R. Não há dúvida que não estaríamos em situação tão ruim quanto estamos se não fosse a necessidade de Temer e de outros políticos de se defenderem a qualquer custo das acusações contra eles, sejam elas fundamentadas ou não. É o fisiologismo clássico do PMDB aliado a uma necessidade de sobrevivência política, que piora o fisiologismo. Isso conspira desfavoravelmente ao ajuste fiscal. Sem dúvida alguma, perspectivas desse ano e do próximo também estão bem piores. Esse Governo antes de qualquer coisa quer a sobrevivência política. É a ponte para o futuro deles. Não é a ponte para o futuro do Brasil.
P. Há diferença fundamental entre perdoar dívidas em programas de refinanciamento tributário e dar isenções tributárias como Dilma?
R. Tanto a desoneração quanto o refinanciamento de dívidas geram incentivos perversos. Porque o que você está dizendo pra empresa que deixou de pagar impostos é que em algum momento você vai perdoar. Pra que empresa vai pagar imposto se em algum momento vai pagar? Então cria um risco moral e vamos lembrar o seguinte. Quando Temer começou mandato, o ministério da Fazenda não queria ouvir falar de refinanciamento. Isso foi super criticado. Quando era a Dilma fazendo refinanciamento, todo mundo saiu dizendo que era péssima ideia. Quando Temer faz, fica tudo bem. Por que com Dilma era ruim e com Temer é bom? Está todo mundo com espuma no olho e não consegue observar direito. É a sensação que dá. Não tem coerência. Se você criticava lá atrás, tem que criticar agora. Se você criticava listas de concessões da Dilma, tem que criticar listas de privatização do Temer, porque é a mesma coisa. Se você criticava revisões de meta da Dilma, tem que criticar revisões de meta do Temer.
P. Qual a diferença entre um Governo Temer e um governo Dilma?

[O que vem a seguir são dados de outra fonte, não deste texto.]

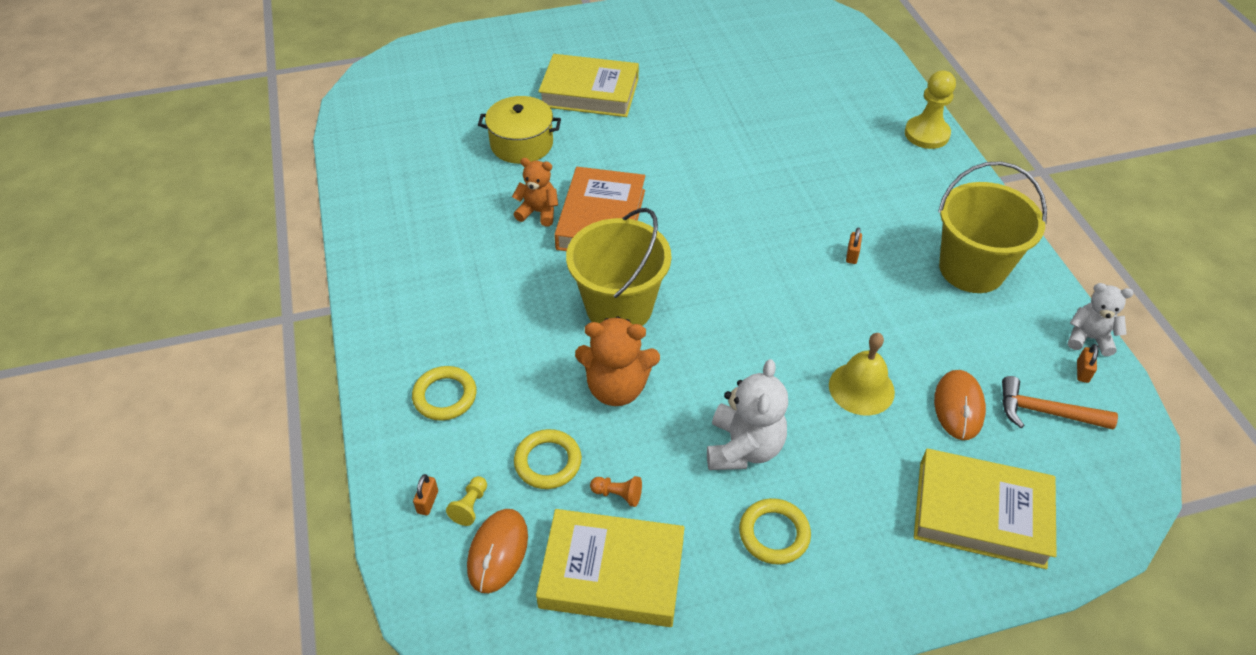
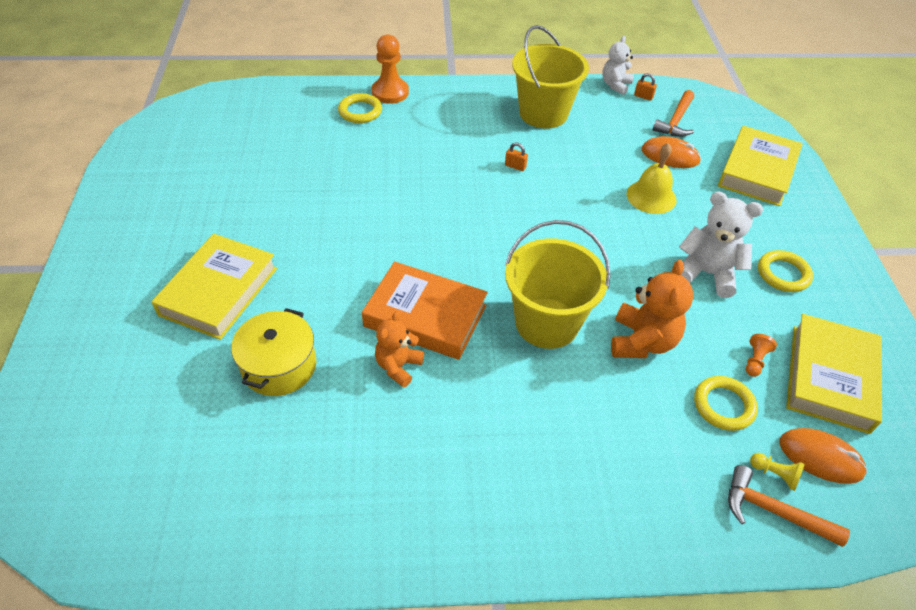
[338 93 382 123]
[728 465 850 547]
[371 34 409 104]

R. A diferença entre Dilma e Temer é que Dilma era movida por ideologia. Ela achava que a economia funcionava de determinada forma — e não funcionava daquele modo. Tanto assim que deu no que deu. Fez um monte de experimentos e deixou o país em situação péssima, tudo isso por ideologia. Temer não faz nada por ideologia, faz por fisiologia. Temer é pragmático para fazer a ponte do futuro dele. Práticas escusas existiam e continuaram existindo depois de Dilma. E, sendo Temer vice-presidente de Dilma, não houve descontinuidade nesse sentido. Entre um e outro, as escolhas de política econômica acabaram sendo parecidas por razões diferentes. Dilma queria que economia crescesse de qualquer jeito e deu tudo errado. Temer não: faz o que tem de ser feito para conseguir ficar onde está. E por isso o país paga um preço. Mas acaba sendo um tipo semelhante de desordem. No lado fiscal, estamos igual ou pior do que estávamos.
P. Nesta quinta-feira, o impeachment de Dilma Rousseff completa um ano. Qual vai ser o legado do Governo Temer?
R. Temer não tem legado para deixar. Tem pra deixar o fim de um ciclo. O fim do Governo Temer vai demarcar o fim do ciclo do PT no Governo. Pelo menos desse PT que começou em 2003 com Lula. Isso não acabou no fim do governo Dilma, porque as práticas que estão aí continuam sendo exatamente as mesmas. Temer é parte absoluta desse ciclo do que se passou nessa década e meia. Não tem como ele se dissociar disso. Espero que nós todos tenhamos a sobriedade de saber eleger alguém decente, que saiba fazer um bom governo de verdade a partir de janeiro de 2019, porque fica um problema gravíssimo fiscal para próximo governo se resolver. Foi o ex-ministro da Fazenda Joaquim Levy quem começou a limpar todas as pedaladas das contas públicas. O Governo Temer ainda achou muita porcaria escondida, mas já tinham herdado do Levy um bom início de faxina nas contas públicas. Mas ao próximo governo será entregue o seguinte: contas em frangalhos, déficit alto, dívida pública crescendo. Porém, boa parte dos esqueletos fiscais já terão aparecido. Não sei se todos.